The epidermis was separated from the dermis after an overnight incubation of skin samples in a 0.25% Dispase II solution (Roche Diagnostics USA, Indianapolis, IN, USA) in PBS at 4°C. To separate cellular elements, epidermal sheets were incubated for 30 minutes at 37°C in a solution of 0.25% trypsin in PBS. The cell suspension was then filtered through a 70‐mm cell strainer and then centrifuged at 500 g for 5 minutes to harvest cells. Normal human epidermal melanocytes (NHEMs) were cultured in Medium254 (Cascade Biologics/Invitrogen, Portland, OR, USA) supplemented with human melanocyte growth supplement (Cascade Biologics/Invitrogen) in the presence of 5% CO₂. It must be noted that melanocytes used for the experiments were lightly pigmented and dendritic morphology did not change significantly during relatively short periods of incubation including 6 and 12 hours after 0.5 mM H₂O₂ treatment (Figure S1).

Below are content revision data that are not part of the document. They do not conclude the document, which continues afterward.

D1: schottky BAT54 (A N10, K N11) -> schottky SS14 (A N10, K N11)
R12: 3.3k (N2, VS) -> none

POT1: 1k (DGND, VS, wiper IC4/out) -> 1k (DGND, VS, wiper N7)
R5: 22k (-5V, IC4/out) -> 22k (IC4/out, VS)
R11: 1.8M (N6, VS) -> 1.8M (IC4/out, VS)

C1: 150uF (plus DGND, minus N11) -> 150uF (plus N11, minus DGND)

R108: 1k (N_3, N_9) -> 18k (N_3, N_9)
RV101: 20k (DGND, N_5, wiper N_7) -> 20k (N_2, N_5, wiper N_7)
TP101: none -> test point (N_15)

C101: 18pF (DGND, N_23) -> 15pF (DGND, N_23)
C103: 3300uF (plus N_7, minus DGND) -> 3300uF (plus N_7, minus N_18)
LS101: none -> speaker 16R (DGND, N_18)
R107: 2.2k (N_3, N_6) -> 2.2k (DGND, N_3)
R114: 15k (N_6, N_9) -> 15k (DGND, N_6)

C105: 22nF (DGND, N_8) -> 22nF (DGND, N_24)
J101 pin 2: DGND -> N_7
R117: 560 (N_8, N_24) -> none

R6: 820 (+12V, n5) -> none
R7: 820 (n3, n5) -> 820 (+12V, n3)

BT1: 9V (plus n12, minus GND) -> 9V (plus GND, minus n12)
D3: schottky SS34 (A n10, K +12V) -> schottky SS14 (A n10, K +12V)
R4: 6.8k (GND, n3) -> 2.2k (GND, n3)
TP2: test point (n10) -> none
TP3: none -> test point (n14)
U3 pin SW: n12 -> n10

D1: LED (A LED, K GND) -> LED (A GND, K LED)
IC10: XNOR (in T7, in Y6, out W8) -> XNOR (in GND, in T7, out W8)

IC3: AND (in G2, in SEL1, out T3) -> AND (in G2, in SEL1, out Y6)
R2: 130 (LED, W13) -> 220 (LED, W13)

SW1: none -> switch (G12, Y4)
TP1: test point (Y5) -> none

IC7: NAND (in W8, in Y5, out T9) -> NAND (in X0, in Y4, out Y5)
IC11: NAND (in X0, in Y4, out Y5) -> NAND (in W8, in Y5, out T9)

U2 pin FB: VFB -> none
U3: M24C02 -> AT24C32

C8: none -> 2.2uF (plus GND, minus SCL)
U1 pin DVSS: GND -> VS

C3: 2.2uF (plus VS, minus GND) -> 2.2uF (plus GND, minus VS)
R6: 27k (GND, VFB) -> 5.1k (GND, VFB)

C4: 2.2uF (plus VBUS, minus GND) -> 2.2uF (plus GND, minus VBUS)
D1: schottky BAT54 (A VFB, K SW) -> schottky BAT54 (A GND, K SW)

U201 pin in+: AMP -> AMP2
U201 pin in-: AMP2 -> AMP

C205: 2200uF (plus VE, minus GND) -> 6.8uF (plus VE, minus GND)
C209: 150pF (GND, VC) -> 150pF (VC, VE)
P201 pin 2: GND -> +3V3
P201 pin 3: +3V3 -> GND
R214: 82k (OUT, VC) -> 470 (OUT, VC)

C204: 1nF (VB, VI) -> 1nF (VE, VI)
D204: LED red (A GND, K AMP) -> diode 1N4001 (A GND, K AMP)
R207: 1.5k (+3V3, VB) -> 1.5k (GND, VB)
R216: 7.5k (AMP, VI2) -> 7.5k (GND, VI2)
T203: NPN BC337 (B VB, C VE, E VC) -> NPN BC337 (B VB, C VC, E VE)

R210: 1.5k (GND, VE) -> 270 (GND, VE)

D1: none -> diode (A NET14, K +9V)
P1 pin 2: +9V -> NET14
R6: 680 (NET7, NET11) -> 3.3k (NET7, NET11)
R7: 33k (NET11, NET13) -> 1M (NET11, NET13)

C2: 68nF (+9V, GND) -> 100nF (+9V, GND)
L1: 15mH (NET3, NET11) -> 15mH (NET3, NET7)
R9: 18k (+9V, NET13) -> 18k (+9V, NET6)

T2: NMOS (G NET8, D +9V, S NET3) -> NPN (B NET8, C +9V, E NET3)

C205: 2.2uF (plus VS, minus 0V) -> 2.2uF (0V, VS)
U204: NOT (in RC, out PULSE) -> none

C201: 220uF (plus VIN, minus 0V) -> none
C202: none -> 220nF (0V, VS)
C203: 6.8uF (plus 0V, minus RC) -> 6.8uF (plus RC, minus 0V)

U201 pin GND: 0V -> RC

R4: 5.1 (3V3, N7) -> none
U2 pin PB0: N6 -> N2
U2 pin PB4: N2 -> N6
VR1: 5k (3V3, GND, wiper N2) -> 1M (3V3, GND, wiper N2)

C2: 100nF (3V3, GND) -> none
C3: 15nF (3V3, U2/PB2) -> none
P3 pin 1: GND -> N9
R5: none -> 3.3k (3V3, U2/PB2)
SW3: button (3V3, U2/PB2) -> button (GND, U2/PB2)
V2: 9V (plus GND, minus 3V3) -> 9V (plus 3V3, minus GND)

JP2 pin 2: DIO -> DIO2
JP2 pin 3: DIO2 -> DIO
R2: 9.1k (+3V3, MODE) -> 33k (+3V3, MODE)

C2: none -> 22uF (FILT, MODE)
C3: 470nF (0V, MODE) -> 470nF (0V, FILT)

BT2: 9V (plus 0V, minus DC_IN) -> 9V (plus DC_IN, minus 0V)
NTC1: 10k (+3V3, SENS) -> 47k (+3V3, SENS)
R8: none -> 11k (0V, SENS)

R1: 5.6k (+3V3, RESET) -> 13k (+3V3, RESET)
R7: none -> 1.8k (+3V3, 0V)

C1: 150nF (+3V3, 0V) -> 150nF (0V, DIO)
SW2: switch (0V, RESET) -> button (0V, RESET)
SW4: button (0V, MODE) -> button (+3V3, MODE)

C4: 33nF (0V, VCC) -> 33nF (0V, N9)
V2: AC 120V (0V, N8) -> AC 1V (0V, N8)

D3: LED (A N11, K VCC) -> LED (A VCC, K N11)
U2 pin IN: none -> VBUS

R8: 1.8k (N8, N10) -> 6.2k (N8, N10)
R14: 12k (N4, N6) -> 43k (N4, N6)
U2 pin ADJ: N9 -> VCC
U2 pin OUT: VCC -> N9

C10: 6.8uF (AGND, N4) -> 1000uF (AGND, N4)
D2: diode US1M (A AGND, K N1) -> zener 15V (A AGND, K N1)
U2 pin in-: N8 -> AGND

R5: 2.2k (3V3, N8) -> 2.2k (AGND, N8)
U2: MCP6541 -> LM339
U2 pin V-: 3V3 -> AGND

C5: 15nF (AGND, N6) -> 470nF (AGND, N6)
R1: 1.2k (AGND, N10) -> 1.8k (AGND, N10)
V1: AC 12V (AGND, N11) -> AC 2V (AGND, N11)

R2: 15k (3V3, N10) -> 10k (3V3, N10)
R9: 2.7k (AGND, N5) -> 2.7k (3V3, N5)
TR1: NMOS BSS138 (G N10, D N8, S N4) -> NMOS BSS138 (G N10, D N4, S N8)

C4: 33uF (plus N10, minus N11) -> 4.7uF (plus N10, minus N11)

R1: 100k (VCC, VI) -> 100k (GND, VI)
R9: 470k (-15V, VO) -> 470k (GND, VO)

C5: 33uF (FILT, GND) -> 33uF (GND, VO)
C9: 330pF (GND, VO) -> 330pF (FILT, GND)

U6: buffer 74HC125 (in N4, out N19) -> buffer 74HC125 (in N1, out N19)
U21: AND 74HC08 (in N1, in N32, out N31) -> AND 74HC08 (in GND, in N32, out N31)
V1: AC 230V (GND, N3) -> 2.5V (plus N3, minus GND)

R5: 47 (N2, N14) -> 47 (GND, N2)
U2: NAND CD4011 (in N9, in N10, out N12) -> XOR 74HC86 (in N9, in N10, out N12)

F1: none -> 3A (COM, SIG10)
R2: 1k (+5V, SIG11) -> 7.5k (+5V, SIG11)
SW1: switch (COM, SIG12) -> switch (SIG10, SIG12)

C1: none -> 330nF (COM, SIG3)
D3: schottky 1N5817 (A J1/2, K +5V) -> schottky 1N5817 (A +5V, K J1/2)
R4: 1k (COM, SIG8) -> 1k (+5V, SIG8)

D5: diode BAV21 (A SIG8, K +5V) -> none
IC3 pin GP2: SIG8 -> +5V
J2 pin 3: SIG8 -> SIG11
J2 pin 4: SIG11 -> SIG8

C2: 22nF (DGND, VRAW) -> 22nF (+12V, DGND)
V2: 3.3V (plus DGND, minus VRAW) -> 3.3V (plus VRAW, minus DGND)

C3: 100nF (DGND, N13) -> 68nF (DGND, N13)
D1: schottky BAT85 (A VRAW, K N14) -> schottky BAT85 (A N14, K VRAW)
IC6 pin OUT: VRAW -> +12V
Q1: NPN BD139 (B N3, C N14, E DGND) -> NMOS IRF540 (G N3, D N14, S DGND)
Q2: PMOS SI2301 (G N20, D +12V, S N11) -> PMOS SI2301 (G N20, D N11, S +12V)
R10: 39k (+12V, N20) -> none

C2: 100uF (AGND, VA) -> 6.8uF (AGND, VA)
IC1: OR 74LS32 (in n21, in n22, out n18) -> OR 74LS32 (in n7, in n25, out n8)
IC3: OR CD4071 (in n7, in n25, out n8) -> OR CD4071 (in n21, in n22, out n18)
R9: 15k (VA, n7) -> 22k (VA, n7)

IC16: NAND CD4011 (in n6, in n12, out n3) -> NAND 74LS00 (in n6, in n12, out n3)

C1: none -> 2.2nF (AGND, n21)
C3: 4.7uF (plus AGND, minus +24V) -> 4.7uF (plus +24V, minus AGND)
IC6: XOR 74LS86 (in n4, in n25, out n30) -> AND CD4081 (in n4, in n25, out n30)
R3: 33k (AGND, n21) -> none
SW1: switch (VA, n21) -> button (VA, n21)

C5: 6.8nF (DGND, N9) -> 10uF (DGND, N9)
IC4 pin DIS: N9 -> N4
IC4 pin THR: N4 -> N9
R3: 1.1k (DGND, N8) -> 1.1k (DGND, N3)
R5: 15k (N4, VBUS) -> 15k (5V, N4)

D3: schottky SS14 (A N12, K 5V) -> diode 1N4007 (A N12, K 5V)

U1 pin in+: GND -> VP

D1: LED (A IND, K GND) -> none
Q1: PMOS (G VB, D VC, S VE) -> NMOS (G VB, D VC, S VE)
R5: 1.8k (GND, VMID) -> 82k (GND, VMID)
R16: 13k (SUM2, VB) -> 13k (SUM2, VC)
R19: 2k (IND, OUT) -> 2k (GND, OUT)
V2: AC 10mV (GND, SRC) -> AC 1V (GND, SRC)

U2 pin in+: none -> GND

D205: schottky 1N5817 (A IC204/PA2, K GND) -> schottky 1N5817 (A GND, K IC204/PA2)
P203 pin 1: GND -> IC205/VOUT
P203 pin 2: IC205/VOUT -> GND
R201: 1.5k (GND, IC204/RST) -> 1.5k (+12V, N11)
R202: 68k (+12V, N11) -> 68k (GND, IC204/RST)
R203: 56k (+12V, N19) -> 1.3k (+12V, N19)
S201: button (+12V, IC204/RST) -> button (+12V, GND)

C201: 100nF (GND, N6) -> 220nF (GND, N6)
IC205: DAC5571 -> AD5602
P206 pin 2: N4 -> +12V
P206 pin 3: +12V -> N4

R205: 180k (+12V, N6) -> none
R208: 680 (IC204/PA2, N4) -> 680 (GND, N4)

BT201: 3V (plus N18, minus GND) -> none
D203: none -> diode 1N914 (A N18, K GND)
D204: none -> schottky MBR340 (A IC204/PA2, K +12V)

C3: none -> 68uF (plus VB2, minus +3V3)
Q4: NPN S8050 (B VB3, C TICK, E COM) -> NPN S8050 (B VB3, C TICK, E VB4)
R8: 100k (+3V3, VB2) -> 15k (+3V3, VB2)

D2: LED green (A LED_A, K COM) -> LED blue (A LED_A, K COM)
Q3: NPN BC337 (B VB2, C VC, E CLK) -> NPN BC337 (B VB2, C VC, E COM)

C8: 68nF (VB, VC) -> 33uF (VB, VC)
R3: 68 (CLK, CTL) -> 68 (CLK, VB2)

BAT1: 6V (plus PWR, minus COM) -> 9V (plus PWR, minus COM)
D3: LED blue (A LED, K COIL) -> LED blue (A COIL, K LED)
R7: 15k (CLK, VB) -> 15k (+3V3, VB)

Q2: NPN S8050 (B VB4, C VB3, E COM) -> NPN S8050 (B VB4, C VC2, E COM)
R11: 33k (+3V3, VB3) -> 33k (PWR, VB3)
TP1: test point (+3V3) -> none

2.3. Antibodies and reagents

In this study, we used rabbit anti‐human HMGB1, anti‐human p62, anti‐human Nrf2 (Abcam, Shanghai, China), anti‐human LC3, anti‐human Keap1 (Cell Signaling Technology, Danvers, MA, USA), and Alexa488‐conjugated goat anti‐rabbit IgG (H+L) (Invitrogen, Carlsbad, CA, USA) antibodies. Analytical pure grade H₂O₂ was purchased from TianJin Chemical Reagent Factory (Tianjin, China). Propidium iodide (PI) was purchased from Sigma‐Aldrich (St. Louis, MO, USA). Recombinant human HMGB1 (rHMGB1) was purchased from R&D Systems Inc. (Minneapolis, MN, USA).

2.4. Cell viability assay

Cell viability was assayed by the Cell Counting Kit‐8 (CCK‐8) (KeyGen Biotech, Nanjing, China) according to the manufacturer's protocol. Briefly, NHEMs were plated in 96‐well plates at a density of 2.5 × 10⁴ cells per well and cultured for 24 hours. Then, the culture medium was carefully removed and cells were treated with multiple concentrations of H₂O₂ in culture medium for 24 hours. Ten microlitres of CCK‐8 solution were added to each well. Triplicate blank control wells (without cells) and untreated control wells (cells without H₂O₂ treatment) were included. Colour change was measured at 450 nm using a microplate reader (PerkinElmer, Waltham, MA, USA).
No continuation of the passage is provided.